My emotions are up and down, I'm exhausted, sore and sad but thankful it was ok. This morning... My speech is off and my eft leg is so numb, I can harly move my toes.
Yh I no my mum had four kids n we all got diagnosed, my twin sisters were worse and sadly died at 25. My eldest sister and I are hoping and praying for a cure, i was told that 50% of my mums children will be diagnosed that a lie.
my mum 1st notice my symptoms when i was carrying a drink,and my hand started to shake ,then we found out i had a tremour,ive got friedreichs ataxia and was diagonosed a while ago ,im 25 this month and doing quite well
Yes, Lori, I agree, strengthening your core will be helpful! For everyone else too, I find exercise for strength and balance helps me physically, as well as emotionally (good endorphins for the brain). Having ataxia is exhausting! I do exercises at the counter, as I need to hold onto something, and on the floor. If someone is unable to stand, exercises sitting are helpful also. Just stretching your muscles is therapeutic (arms/legs). Do whatever you can (safely) because it's all helpful. Yoga and pilates are very good too! I know it takes more effort to exercise, but the payoffs are definitely worth it! Stress, anxiety, depression, sadness, mood swings and lack of concentration seem to be problematic for all of us with ataxia. Knowing this, we need to take extra care of ourselves, like getting enough rest/sleep, eating healthy (gluten-free if need be) & exercising. As I always say, we may have ataxia, but ataxia doesn't have us...ha!!! Sorry if I came across sounding like a cheerleader, guess I'm just passionate!

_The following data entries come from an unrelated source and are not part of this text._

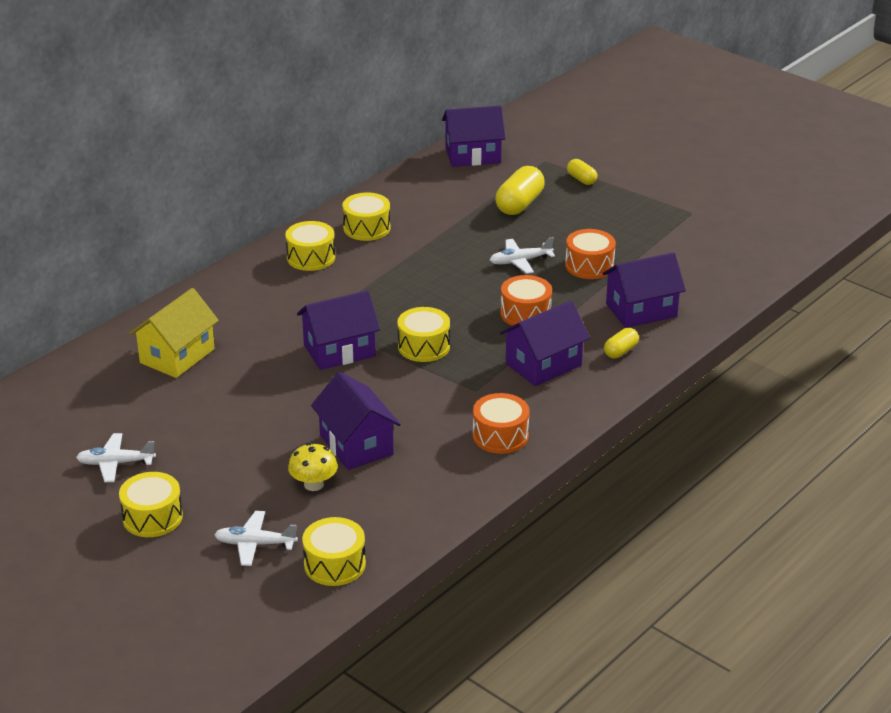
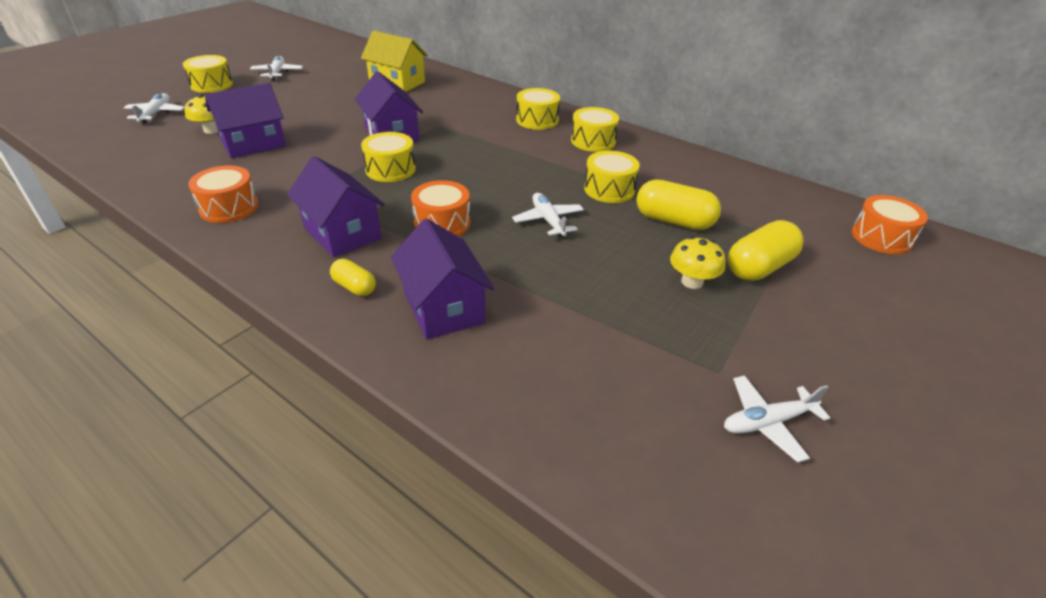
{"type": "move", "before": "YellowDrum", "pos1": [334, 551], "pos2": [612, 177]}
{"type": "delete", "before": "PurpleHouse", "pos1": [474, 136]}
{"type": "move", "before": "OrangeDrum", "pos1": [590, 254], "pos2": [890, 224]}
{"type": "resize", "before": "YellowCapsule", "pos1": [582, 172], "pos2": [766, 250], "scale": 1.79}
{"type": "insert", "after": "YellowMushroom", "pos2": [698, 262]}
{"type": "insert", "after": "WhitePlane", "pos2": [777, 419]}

I like it…it’s what I say too! I hope to get the green light to begin physically therapy. I have been so bad this past few months that the doctors didn’t want me to even have physical therapy. Thumbs up for good news on Friday. Ill find out what type and if its genetic too. For now it’s ‘Myoclonic dystonic Ataxia’.
Yesterday this new primary neurologist said that Ataxia is a symptom not a diagnosis! What? Am I wrong for feeling she is way off?